Discutimos muito com ela e os pais dela sobre as exigências do papel. Era fundamental que a família dela entendesse todas as cenas que precisariam filmar. Mesmo antes da oficina em Toronto, todos os pais que receberam o roteiro precisavam ter a certeza das cenas que precisaríamos fazer, e da experiência pela qual a criança iria passar. Assim, caso não ficassem confortáveis, poderiam me dizer. Não queria surpresas nem para as atrizes, nem para os pais. Tive várias conversas com Kiawentiio e com os pais, quando expliquei exatamente como seriam filmadas as cenas mais pesadas, poupando a garota de uma exposição excessiva à violência. Em diversos momentos, quando era preciso ter Kiawentiio e os atores adultos na mesma cena, nós mudamos o diálogo, para que dissessem frases muito menos agressivas à jovem. Felizmente, ela é tão talentosa que interpretava muito bem: ela nem precisava ouvir os insultos, bastava compreender o sentido da cena e ela fornecia exatamente a reação de que precisávamos. Quando tudo isso foi compreendido, os pais dela aceitaram, e ela quis participar também. No final, a jornada foi incrível.
Os debates sobre abuso de força policial têm se intensificado em tempos de movimentos como Black Lives Matter. Que relações enxerga entre estas rebeliões?
Infelizmente, Beans ainda é um filme muito contemporâneo. Tenho a impressão de que não aprendemos nada enquanto sociedade, porque cenas como aquela ainda ocorrem atualmente. O filme é um testamento sobre todo o progresso que não fizemos. Isso é trágico e deprimente. Ao mesmo tempo, não fico surpresa, porque as mudanças estão nas mãos de pessoas poderosas que não desejam abrir mão desse poder, e que resistem fortemente a mudanças. Espero que o filme consiga ilustrar o impacto devastador que episódios de violência policial exercem sobre as novas gerações. Este é um círculo vicioso: conforme ferimos as nossas crianças, e elas aprendem a odiar, o ciclo continuará.

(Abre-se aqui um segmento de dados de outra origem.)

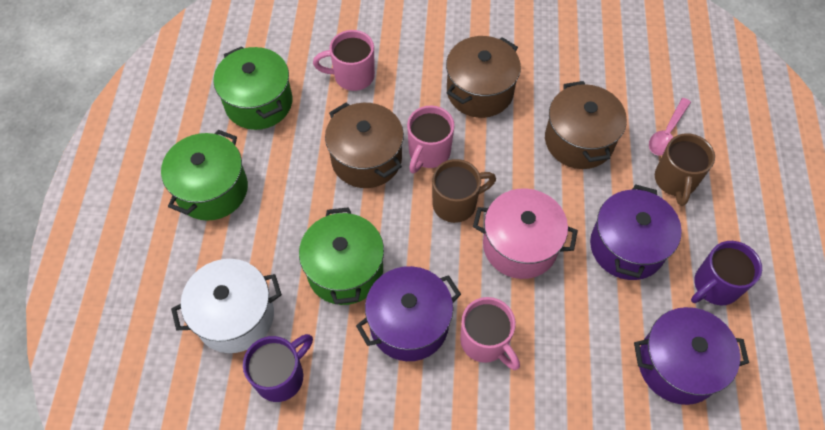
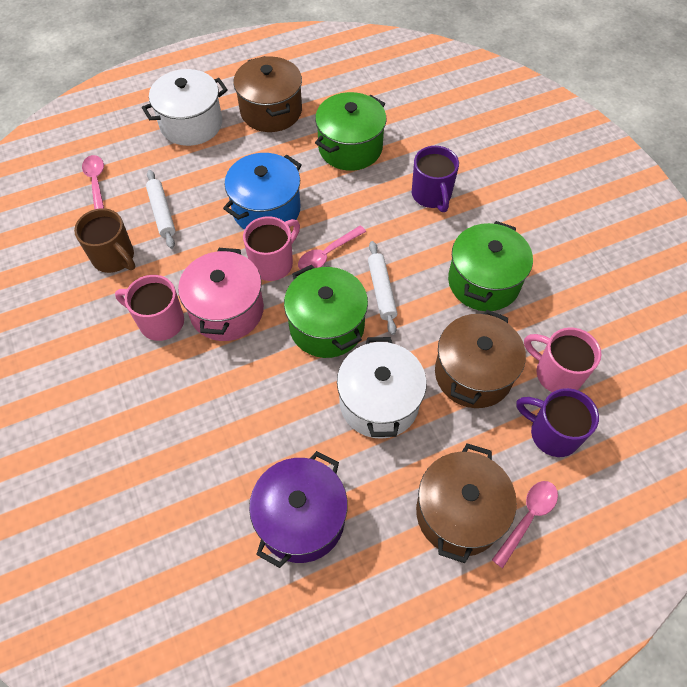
blue pot: 0 -> 1
brown mug: 2 -> 1
pink spoon: 1 -> 3
purple pot: 3 -> 1
white pot: 1 -> 2
white rolling pin: 0 -> 2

A comunidade mohawk teve a oportunidade de assistir ao filme?
Ainda não houve nenhuma exibição privada. A sessão em Toronto foi a primeira do filme, porque nós o concluímos apenas três semanas atrás. Infelizmente, ainda não sei como os canadenses mohawk vão interpretar o filme, mas garanto que estou tão ansiosa e curiosa quanto você para saber como meu povo vai abraçar o filme.